Schule

Der Kick für das Glück

13. Oktober 2016 0 Kommentare
Kathi V. Wachnowski (Ruhr-Universität Bochum) leitet eine ungewöhnliche Großstudie zum Glück im Lehrerberuf. Im Interview verrät sie einiges über das Projekt und sich selbst.

glueckszeitung.at: Sie haben Lehramt und Wirtschaftspsychologie studiert. Welche besondere Inspiration hat dieser Doppelpack für Ihr Vorhaben gebracht?

Kathi V. Wachnowski: Mir ist im pädagogischen Umfeld die Häufung der negativ zentrierten Forschung aufgefallen. Deshalb versuchen wir in diesem Projekt auch von der defizitären Perspektive wegzugehen und einen ressourcenorientierten Blick auf die Lehrerinnen und Lehrer zu werfen.
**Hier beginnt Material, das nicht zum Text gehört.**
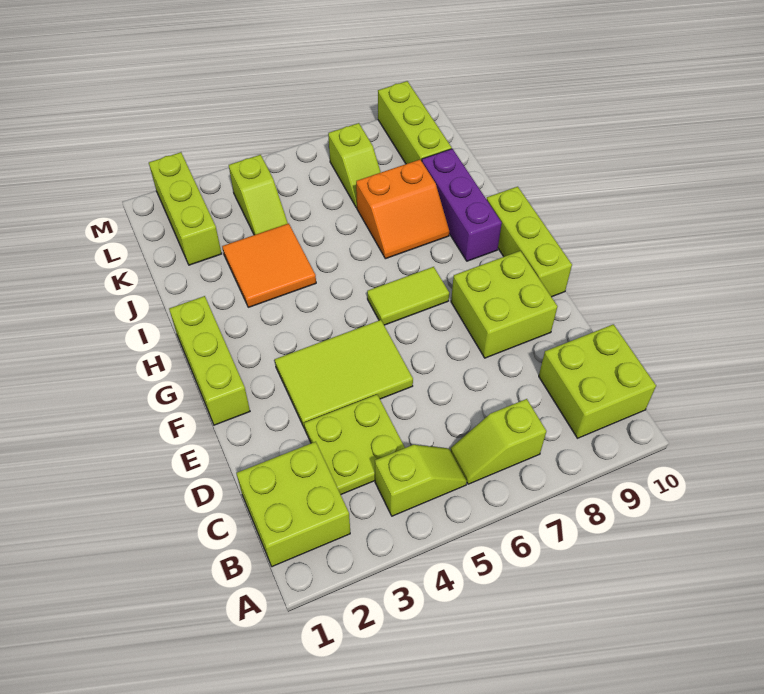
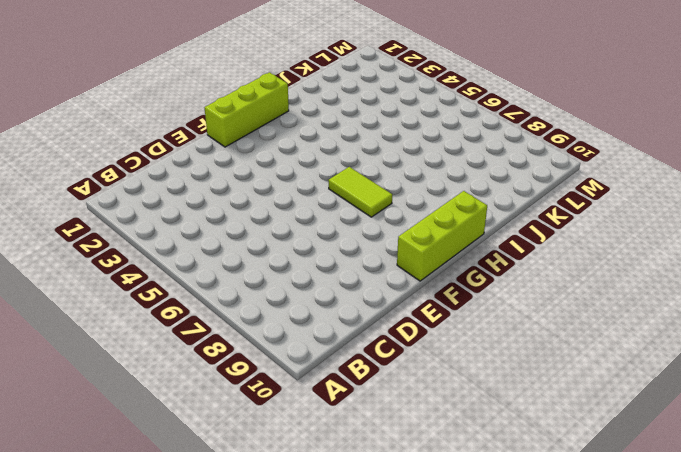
none -> lime brick B1:C2 level 1
none -> lime slope B4:B5 level 1 top 4
none -> lime slope B6:B7 level 1 top 7

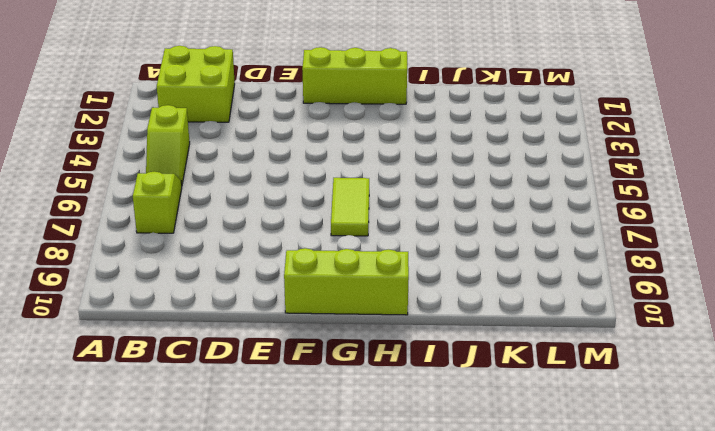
none -> lime brick B9:C10 level 1
none -> lime plate C3:D4 level 1
none -> lime tile E3:F5 level 1

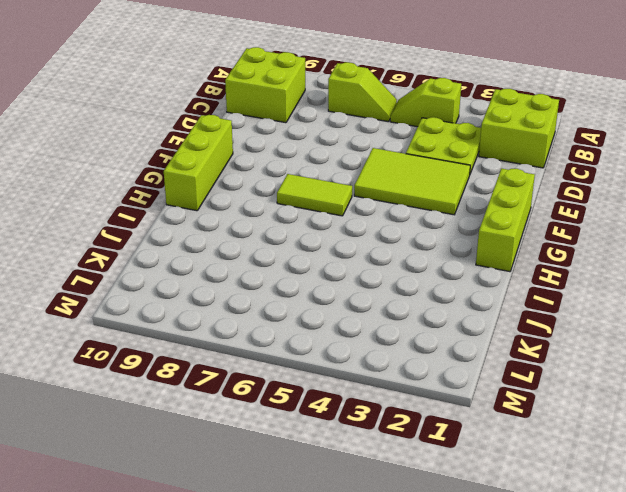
none -> lime brick E8:F9 level 1
none -> purple brick H9:J9 level 1
none -> orange tile I3:J4 level 1

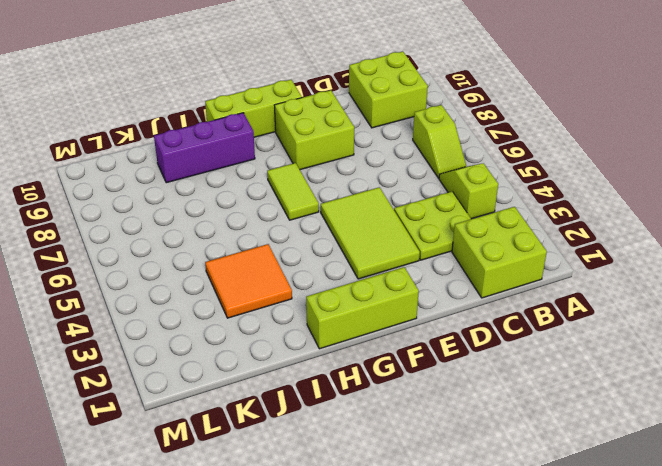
none -> orange slope I7:J8 level 1 top J
none -> lime brick K2:M2 level 1
none -> lime slope K4:L4 level 1 top L

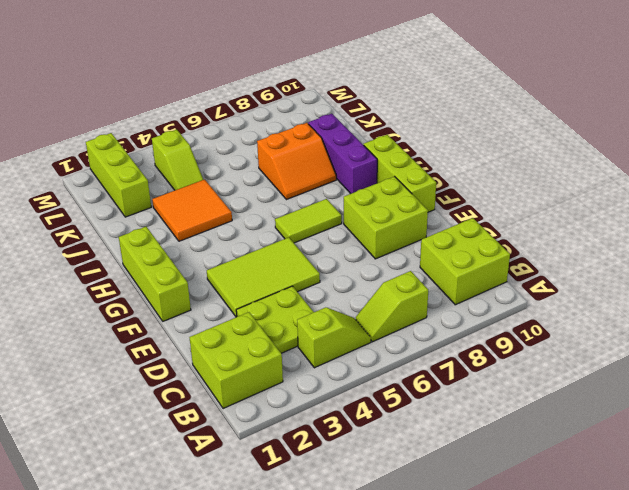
none -> lime slope K7:L7 level 1 top L
none -> lime brick K9:M9 level 1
Meine Erfahrungen aus Unternehmen helfen mir da auf jeden Fall dabei.

glueckszeitung.at: Sie haben ein sehr anspruchsvolles, mehrstufiges Studiendesign gewählt, bei dem Lehrerinnen und Lehrer auch gebeten werden, so etwas wie Tagebucheinträge zu verfassen. Wir sich dieser Aufwand lohnen?

Wachnowski: Ich bin überzeugt davon. Wir erwarten davon ein deutlich dynamischeres Verständnis der Zusammenhänge

glueckszeitung.at: Sie haben viele Partner für das Projekt begeistern können und erwecken auch selbst den Eindruck, hoch motiviert zu sein Wie gelingt das?
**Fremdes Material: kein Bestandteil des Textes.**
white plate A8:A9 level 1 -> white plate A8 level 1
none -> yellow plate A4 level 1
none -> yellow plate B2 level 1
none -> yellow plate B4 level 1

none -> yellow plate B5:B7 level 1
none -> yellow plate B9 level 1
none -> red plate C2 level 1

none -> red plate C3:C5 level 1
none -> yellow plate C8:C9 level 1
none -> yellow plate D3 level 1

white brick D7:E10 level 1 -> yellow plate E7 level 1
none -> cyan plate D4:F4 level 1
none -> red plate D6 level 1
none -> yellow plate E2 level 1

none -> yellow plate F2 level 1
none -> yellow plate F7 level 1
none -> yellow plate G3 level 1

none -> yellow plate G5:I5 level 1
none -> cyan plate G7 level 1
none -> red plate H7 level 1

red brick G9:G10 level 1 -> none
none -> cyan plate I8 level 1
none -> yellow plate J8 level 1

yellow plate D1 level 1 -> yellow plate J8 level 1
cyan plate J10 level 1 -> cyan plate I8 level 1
Wachnowski: Nur durch die Begeisterung ist das Projekt so groß und für mich auch längst mehr als eine Promotionsarbeit geworden. Es geht darum, wichtige und spannende Fragen zu klären.
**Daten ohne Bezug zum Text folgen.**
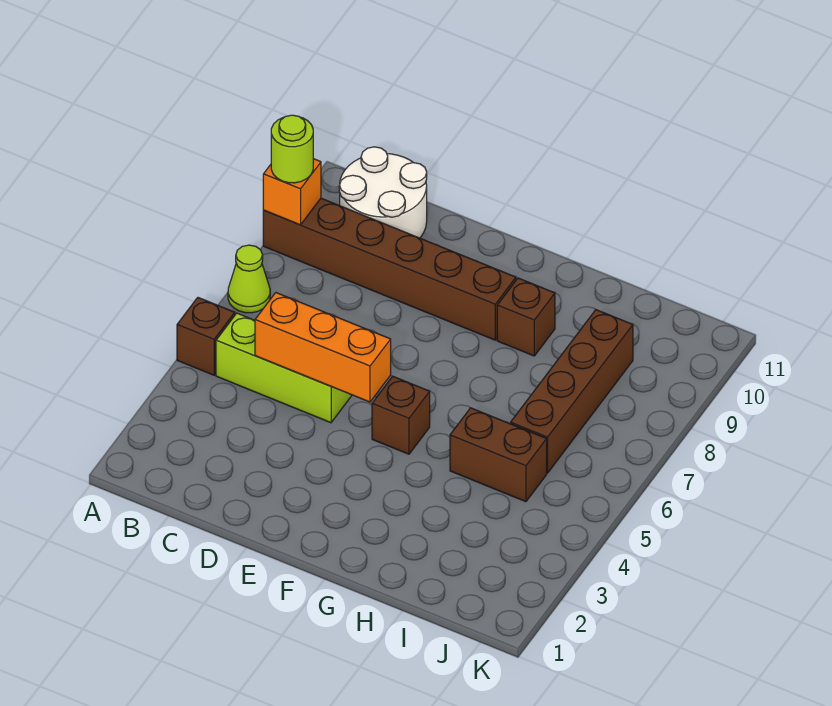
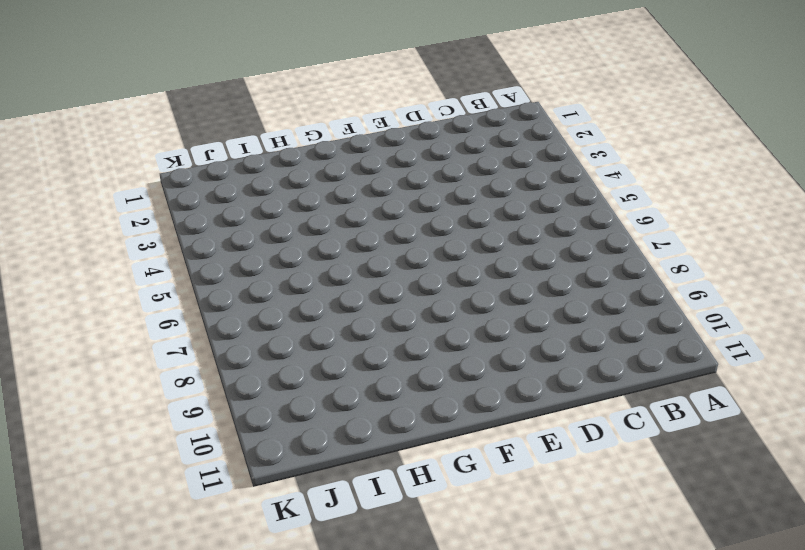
none -> brown brick A5 level 1
none -> lime cone A7 level 1
none -> brown brick A9:F9 level 1

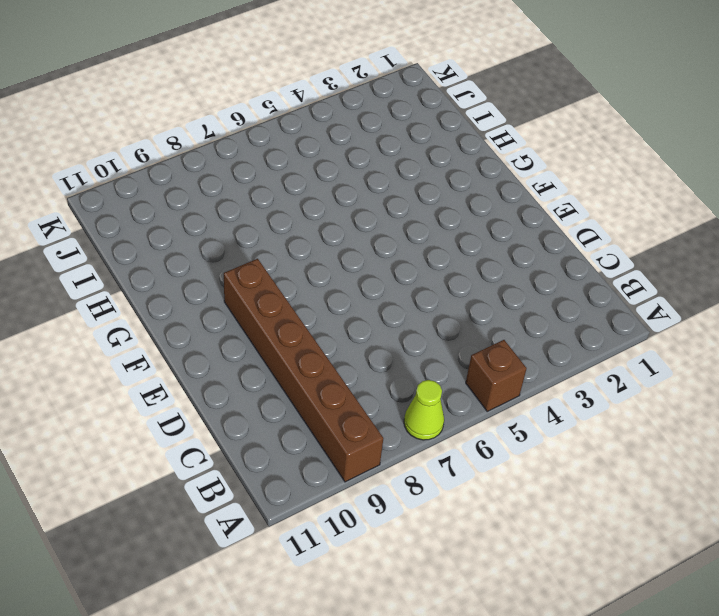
none -> lime brick B5:D5 level 1
none -> white round brick B10:C11 level 1
none -> brown brick F5 level 1

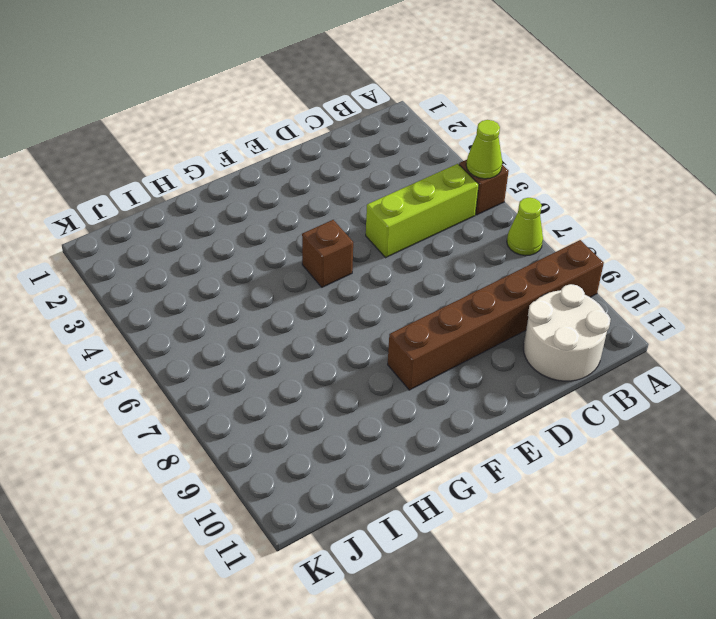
lime cone A5 level 2 -> none
none -> brown brick G9 level 1
none -> brown brick H5:I5 level 1
none -> brown brick I6:I9 level 1

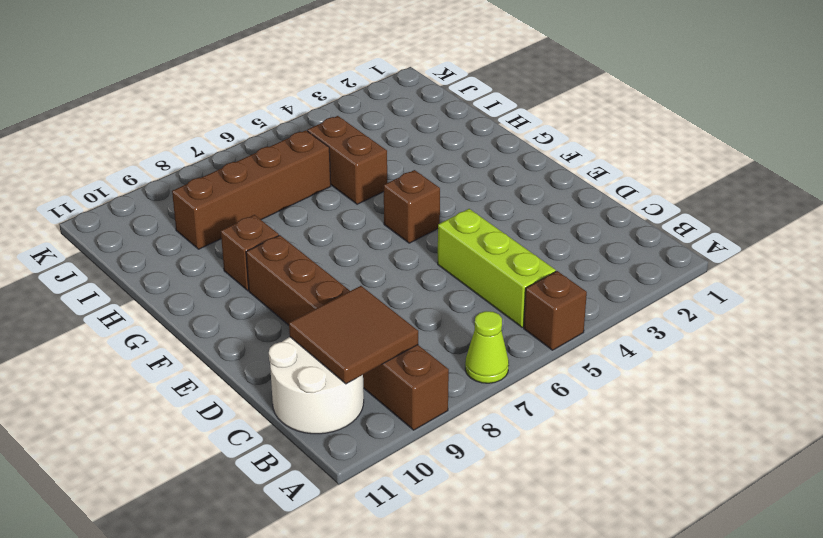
brown tile B9:C10 level 2 -> none
none -> orange brick A9 level 2
none -> orange brick C5:E5 level 2
none -> lime round brick A9 level 3

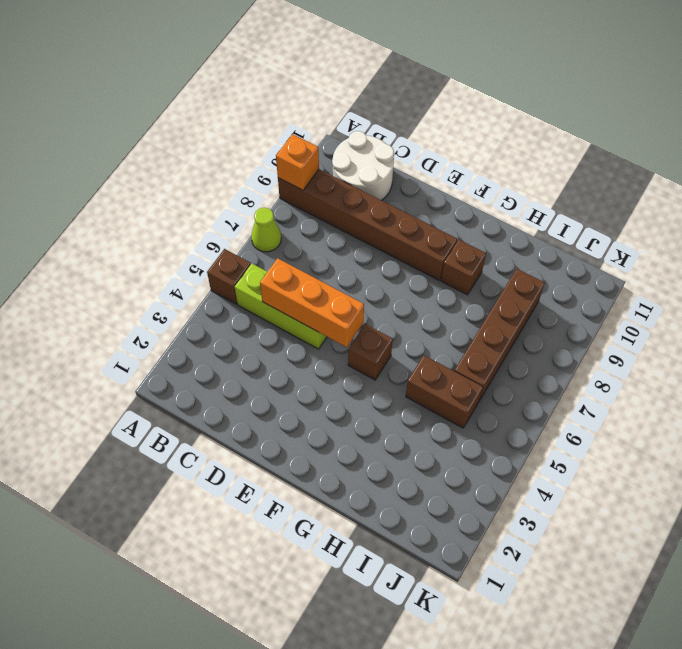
none -> lime round brick A9 level 3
 glueckszeitung.at: Was macht denn eine Glücksforscherin ganz persönlich glücklich?

Wachnowski: Da gibt es gleich einiges. Ich liebe handwerkliche Arbeit und körperliche Herausforderungen. So habe ich etwa mit einer Freundin gemeinsam ein Feld gepachtet, das wir mit großer Leidenschaft bearbeiten. Und jüngst habe ich die Zugspitze – über den Klettersteig – bestiegen. Und Fotografieren macht mir auch großen Spaß.

glueckszeitung.at: Sie suchen also – siehe Zugspitze – schon auch den Kick für ihr Glück.

Wachnmowski: Bergsteigen und Wandern hat auf jeden Fall viel mit der Suche nach Glücksmomenten zu tun. Ich genieße es sehr, sozusagen ganz im Moment zu sein.

glueckszeitung.at: Hat die Glücksforscherin einen ganz besonderen Glückstipp auf Lager?

Wachnowski: Aus meiner Sicht ist es für das persönliche Glück sehr wichtig, den Beruf, das soziale Umfeld und das eigene, individuelle Tun in Einklang zu bringen. Ich versuche das in meinem Leben unbedingt auch selbst zu schaffen.

Ein Hinweis: glueckszeitung.at berichtete bereits über das Studienprojekt („Studie sucht Mitmacher“) und ein Glücksforscher-Treffen in Graz („Gipfel“ für das Lehrerglück“), an dem Kathi V. Wachnowski teilnahm.